若気の至り

☆女子高生のA子ちゃんとB子ちゃんが雑談していて、A子ちゃんがC子ちゃんの兄をさりげなく「アーニー」と称していると、B子ちゃんが「C子ちゃんのお兄ちゃんて外人なの?」と真顔できいたという話をA子ちゃんがしていたのは30年ほど前になる。私がA子ちゃんと会ったのはその一度だけだし、会ったなりゆきももう覚えていない。思えば十代は一期一会の連続であった。

☆十代も後半のころ、ヤンキーのお嬢さん・Mちゃんが「売春」を「スプリング・セール」と勝手に翻訳していた。彼女は「文金高島田」を「きんしんたましらず」と涼しい顔で言ったりもするひとだった。ヤンキー活動が過ぎる彼女と私との接点はあまりなかったが、こういったことは未だに記憶に残っている。

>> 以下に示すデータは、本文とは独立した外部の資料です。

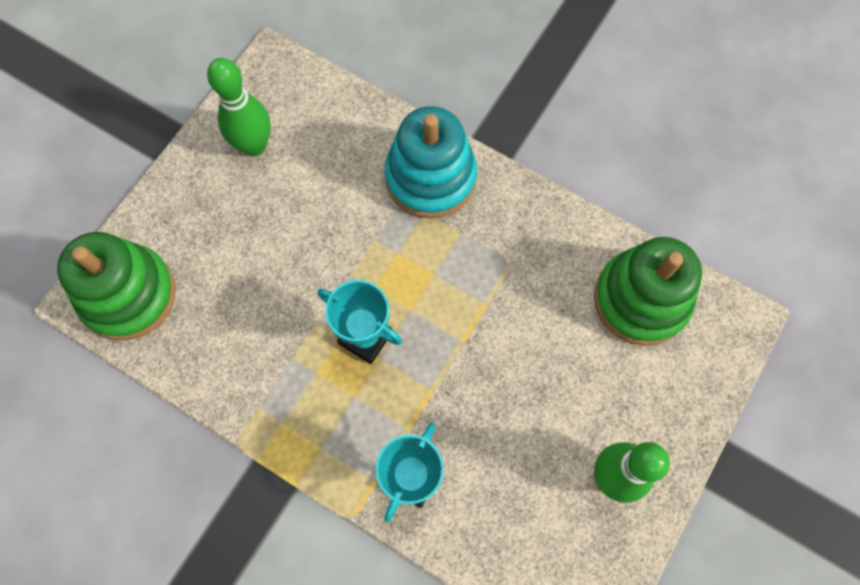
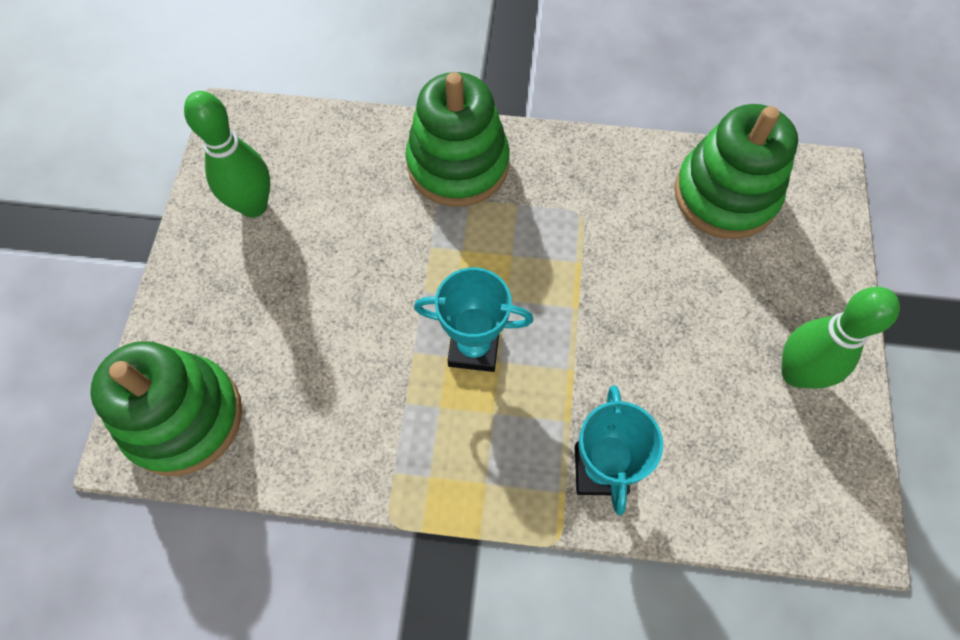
camera: 25 degrees left, 5 degrees down
(430, 177) = (458, 164): turquoise stacking toy -> green stacking toy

☆中学時代のある日、クラスメエトのM君、S君、Yちゃんと放課後に雑談したことがあった。教室にはほかに誰もいない。M君は一心不乱にミルキーバーを舐めて凶器のように尖らせご満悦だった。そのM君が突然「おえっ!」みたいなことを叫んで、くわえていたミルキーバーを急いで口から出した。ほかの三人は驚いて「どうしたの?!」などと騒いでいると、M君はますます鋭角的になったミルキーバーを示して苦しそうに言った。

「ミルキーバーが扁桃腺に刺さった…。」

彼は扁桃腺肥大だった。私はコドモのころ図鑑で扁桃腺肥大を知って以来、実物を見てみたいと強く願っていた。憧れてすらいた。チャンス到来。懇願してM君のお口の中をのぞかせてもらうことに成功した。立派な扁桃腺肥大であった。S君、YちゃんもついでにM君のお口をのぞきこみ「おお。」と控えめな歓声を上げていた。あの日「あーん」してくれたM君の大きな扁桃腺とM君自身の幸運を祈ってやまない。